Некоторые думали, что Наташу Лиховскую зовут Эля. Эля Гирсанова. Так она представлялась тем, кто нравился ей, а также их родственникам, друзьям. Имя "Эля" она считала более романтичным. В большинстве случаев её сразу разоблачали, поскольку Олимпиаду в Атланте смотрели многие. Как было не запомнить ангельскую зеленоглазую рожицу, залитую слезами после кошмарной схватки с американкой, которая без труда поймала Наташу на болевой, позорнейшим образом растянув её на татами, пятками к журналистам! Так и ушла серебряная медаль. Но бронзовую Наташа вырвала у японки, поверив тренеру. Он при всей команде пообещал из самой Лиховской при помощи сковородки сделать японку, если продует. Победу ей присудили за незначительным перевесом. После Олимпиады из профессионального спорта пришлось уйти. На этом настаивал психиатр. Было очень обидно – в двадцать три года многие дзюдоистки планируют поучаствовать еще в паре Олимпиад.
После тридцати Наталья Лиховская Элей больше не называлась и в рыжий цвет волосы не красила, решив стать глупышкой-блондинкой. Это её порядком омолодило, хотя конкретно данную цель она не преследовала. Но годы брали своё. В сорок лет Наташа уже не выглядела на двадцать и глупенькой не казалась – слишком тяжелым стал её взгляд. Вдобавок её стали узнавать не только знатоки спорта, но и любители криминальной хроники. Это всё приводило к серьёзным срывам. Порой Наташа сама их усугубляла, берясь за книги, бросающие ей вызов. Особенно её раззадоривали "Тысяча и одна ночь", все восемь томов. Арабские сказки грубо расшатывали реальность – весьма ужасную, но родную. Другой ей было не нужно. Эта реальность была её отражением, результатом её решений. Бронзовая призёрка Олимпиады не соглашалась перечеркнуть свою жизнь, признав их ошибочность. Гордость не позволяла ей заниматься самокопанием и увиливать от борьбы с иною реальностью. Ту, иную, навязывали ей дервиши из восточных сказок – странствующие вшивые колдуны, люто презиравшие всё красивое, светлое, выдающееся, особенно – умных женщин. Наташа дервишам отвечала полной взаимностью. Она видела их глаза на каждом лице, которое ей не нравилось, она слышала их невнятные, проклинающие молитвы из каждой пасти, которую стоило бы заткнуть. Они были всюду.
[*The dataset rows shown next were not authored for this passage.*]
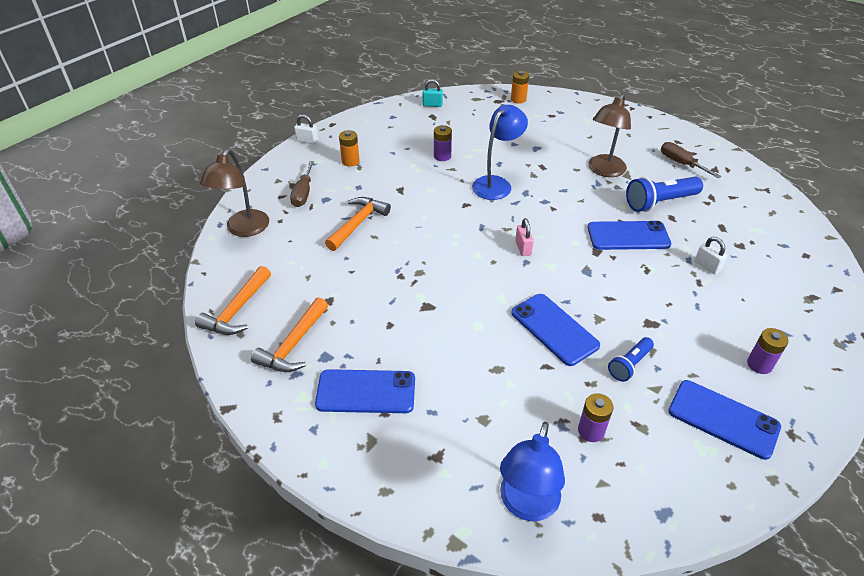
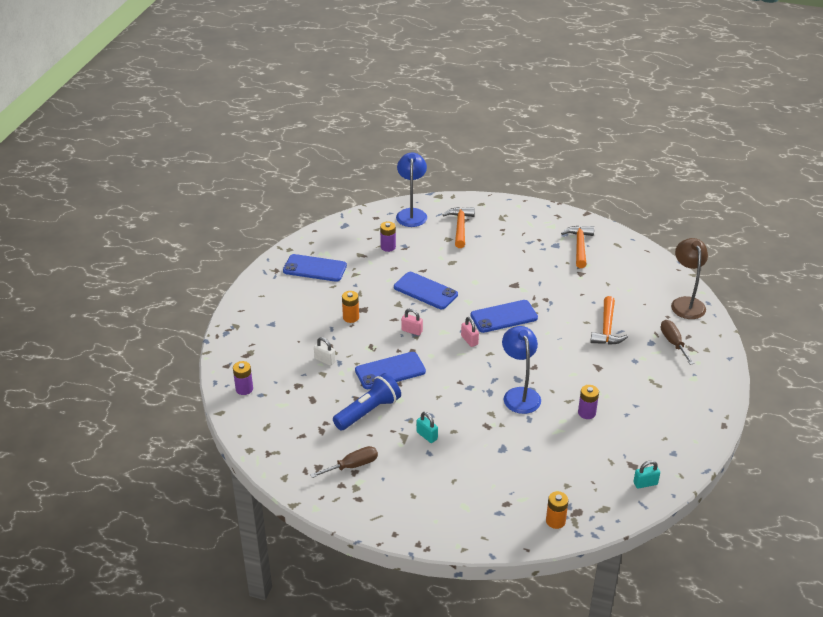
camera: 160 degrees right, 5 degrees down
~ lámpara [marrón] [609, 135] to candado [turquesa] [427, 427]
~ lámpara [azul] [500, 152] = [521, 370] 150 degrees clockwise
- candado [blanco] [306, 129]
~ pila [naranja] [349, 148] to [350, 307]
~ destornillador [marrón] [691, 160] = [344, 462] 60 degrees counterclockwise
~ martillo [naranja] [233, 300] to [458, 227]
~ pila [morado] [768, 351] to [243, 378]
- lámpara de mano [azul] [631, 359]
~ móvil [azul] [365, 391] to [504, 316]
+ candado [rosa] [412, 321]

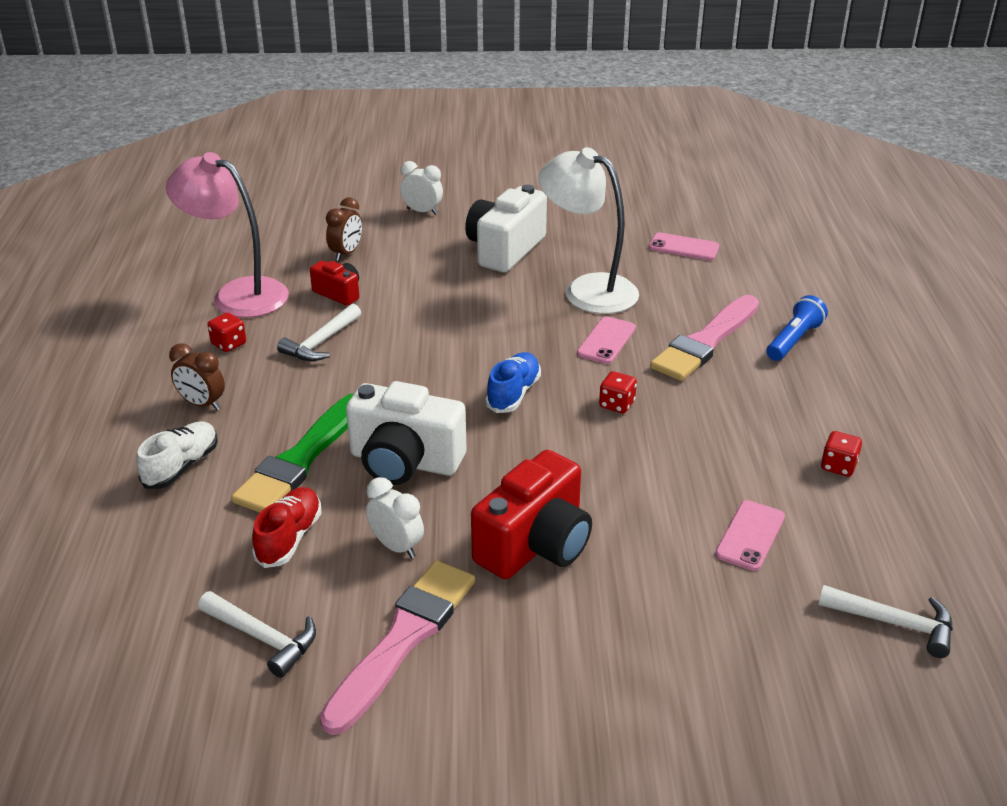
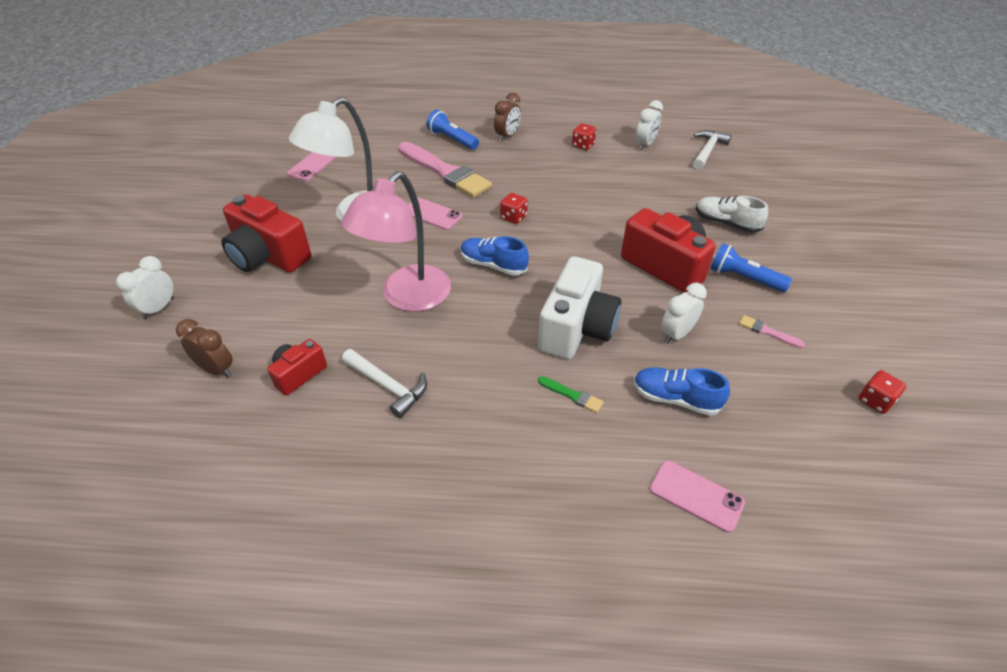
camera: 85 degrees left, 10 degrees up
~ lámpara [rosa] [227, 235] to [396, 241]
~ cámara [blanco] [506, 228] to cámara [rojo] [266, 233]
~ dado [rojo] [226, 332] to [882, 392]
~ despertador [marrón] [197, 376] to [507, 117]
~ pincel [verde] [292, 453] = [571, 394] x0.40
~ zapato [blanco] [177, 455] to [732, 214]
~ zapato [rojo] [287, 527] to zapato [azul] [682, 391]
~ móvil [rosa] [750, 535] to [697, 496]
~ pincel [rosa] [397, 647] = [772, 331] x0.40
- martillo [blanco] [257, 634]
+ despertador [blanco] [649, 125]
+ lámpara de mano [azul] [751, 267]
Не обошлось без них и той ночью, с которой эта история началась. Точнее, был еще вечер – первый осенний вечер, утыкавший чёрный шелк золотыми шпильками так роскошно, будто под ним шумел океан, а не миллион кредитных машин. Со дня переезда минуло двое суток и два часа. Квартира Наташе очень понравилась: место тихое – переулочки-закоулочки, дверь стальная, второй этаж, внизу – полисадник. Всё остальное было неважно. Наташа знала, ей долго здесь не прожить. Она нигде не жила дольше двух-трёх месяцев. Продолжалось это семнадцать лет. Да, уже семнадцать. Сколько их было, этих квартир? Наверное, сто. Или даже двести. Из некоторых сбегать очень не хотелось, особенно когда всё болело, а по окну хлестал снегом ветер.